You see, on Sunday, @micala had tried to delete one of her "extra" Twitter accounts, but instead, mistakenly deleted the @micala account. This was her main account--the one with all the followers, the one with nearly 17,000 tweets, and the one with which she engaged a lot of her social network. And now it was gone. All the history, the followers, the ones she followed. Just gone.

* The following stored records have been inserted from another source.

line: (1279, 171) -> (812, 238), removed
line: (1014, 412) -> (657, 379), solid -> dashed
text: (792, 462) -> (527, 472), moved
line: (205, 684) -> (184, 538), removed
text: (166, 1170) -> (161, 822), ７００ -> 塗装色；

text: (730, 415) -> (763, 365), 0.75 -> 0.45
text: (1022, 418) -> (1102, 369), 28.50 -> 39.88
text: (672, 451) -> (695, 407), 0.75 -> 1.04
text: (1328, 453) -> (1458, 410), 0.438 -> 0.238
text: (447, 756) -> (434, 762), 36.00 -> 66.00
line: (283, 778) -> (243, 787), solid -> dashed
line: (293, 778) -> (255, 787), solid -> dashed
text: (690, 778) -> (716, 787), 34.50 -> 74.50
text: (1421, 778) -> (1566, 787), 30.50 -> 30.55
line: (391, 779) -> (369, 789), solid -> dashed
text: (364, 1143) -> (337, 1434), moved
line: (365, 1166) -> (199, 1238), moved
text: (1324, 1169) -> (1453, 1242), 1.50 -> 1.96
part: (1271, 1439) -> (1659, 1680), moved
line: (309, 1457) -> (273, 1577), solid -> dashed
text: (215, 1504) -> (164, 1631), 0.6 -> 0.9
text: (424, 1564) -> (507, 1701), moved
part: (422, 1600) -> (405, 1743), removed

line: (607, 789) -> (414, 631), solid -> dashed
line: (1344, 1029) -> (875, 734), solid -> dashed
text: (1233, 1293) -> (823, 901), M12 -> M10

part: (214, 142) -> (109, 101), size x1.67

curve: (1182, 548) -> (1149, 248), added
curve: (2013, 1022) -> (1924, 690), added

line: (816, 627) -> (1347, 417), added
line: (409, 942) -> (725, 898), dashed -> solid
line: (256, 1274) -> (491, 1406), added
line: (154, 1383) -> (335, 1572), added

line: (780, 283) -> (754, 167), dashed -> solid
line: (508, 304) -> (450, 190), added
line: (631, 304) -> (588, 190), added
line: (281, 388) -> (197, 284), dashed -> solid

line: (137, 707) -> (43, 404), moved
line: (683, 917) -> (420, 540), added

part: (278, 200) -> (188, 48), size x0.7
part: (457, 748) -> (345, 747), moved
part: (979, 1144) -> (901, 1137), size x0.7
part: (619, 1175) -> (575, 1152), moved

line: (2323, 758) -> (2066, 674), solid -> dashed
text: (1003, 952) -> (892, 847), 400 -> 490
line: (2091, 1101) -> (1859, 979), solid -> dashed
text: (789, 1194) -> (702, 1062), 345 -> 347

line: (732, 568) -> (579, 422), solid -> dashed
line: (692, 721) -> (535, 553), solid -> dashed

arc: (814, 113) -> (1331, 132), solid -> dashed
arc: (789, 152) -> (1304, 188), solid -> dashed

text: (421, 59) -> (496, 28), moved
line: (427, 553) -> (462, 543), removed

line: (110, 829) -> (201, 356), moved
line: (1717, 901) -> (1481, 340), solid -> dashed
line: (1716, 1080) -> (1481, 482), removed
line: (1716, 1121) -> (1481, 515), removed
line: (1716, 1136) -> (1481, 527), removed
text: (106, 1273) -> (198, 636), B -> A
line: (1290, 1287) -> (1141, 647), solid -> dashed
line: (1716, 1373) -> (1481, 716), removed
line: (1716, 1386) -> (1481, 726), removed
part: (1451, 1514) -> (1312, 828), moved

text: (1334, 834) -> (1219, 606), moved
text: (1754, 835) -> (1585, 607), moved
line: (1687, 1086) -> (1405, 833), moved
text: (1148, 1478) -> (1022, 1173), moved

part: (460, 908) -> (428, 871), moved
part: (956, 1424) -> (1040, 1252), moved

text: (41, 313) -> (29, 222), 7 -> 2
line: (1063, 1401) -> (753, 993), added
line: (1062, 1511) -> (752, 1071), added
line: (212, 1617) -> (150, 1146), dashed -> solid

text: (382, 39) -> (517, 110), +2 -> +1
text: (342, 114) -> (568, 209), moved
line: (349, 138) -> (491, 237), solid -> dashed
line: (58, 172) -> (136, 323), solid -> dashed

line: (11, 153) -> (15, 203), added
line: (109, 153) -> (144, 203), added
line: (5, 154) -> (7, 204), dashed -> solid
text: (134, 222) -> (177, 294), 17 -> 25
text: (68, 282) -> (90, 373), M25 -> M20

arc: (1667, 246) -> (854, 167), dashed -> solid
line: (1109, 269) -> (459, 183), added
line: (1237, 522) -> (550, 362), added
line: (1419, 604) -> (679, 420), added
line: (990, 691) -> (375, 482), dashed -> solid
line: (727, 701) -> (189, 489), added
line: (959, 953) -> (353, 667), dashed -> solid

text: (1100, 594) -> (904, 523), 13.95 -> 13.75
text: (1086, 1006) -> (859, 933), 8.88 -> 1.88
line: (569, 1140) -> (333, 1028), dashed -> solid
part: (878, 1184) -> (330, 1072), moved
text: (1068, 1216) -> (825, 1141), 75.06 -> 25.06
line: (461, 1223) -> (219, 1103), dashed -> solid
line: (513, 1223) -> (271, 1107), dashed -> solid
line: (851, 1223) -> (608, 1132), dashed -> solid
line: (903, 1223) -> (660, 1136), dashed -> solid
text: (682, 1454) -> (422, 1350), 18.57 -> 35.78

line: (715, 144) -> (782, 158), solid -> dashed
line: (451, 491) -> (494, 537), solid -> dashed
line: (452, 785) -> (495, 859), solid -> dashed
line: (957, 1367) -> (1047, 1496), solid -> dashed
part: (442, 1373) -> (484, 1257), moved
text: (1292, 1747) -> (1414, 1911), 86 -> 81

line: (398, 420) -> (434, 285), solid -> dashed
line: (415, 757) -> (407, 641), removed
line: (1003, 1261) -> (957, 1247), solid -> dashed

In response, I think @JustStormy's question is a good one. As we put more of our lives online, is it not somewhat like deleting part of your identity--part of the self--if some of that disappears? To me, one of the things that social media does is amplify--your network, your friends, your voice, your very presence. Those of us highly involved in social media have gotten used to this new noise level. In fact, I think this amplification is one of the reasons folks who are not involved often find it somewhat confusing, if not a bit strident at first. When we are used to the amplification, and then it is suddenly silent even in a part of our network, it's jarring. Much as what might happen if you walked out of a rock concert into relative silence.
And the question remains: what does this all mean for our identity? Our sense of self?
What would I do? I'd probably be shocked at first and then amazed by the freedom from the attachment that I had to the 'self.' As long as you can remember that it's a transient 'self' I think the online aspects of our lives are okay. When you define yourself by a digital life (and trust me, I've been there) is when it become problematic.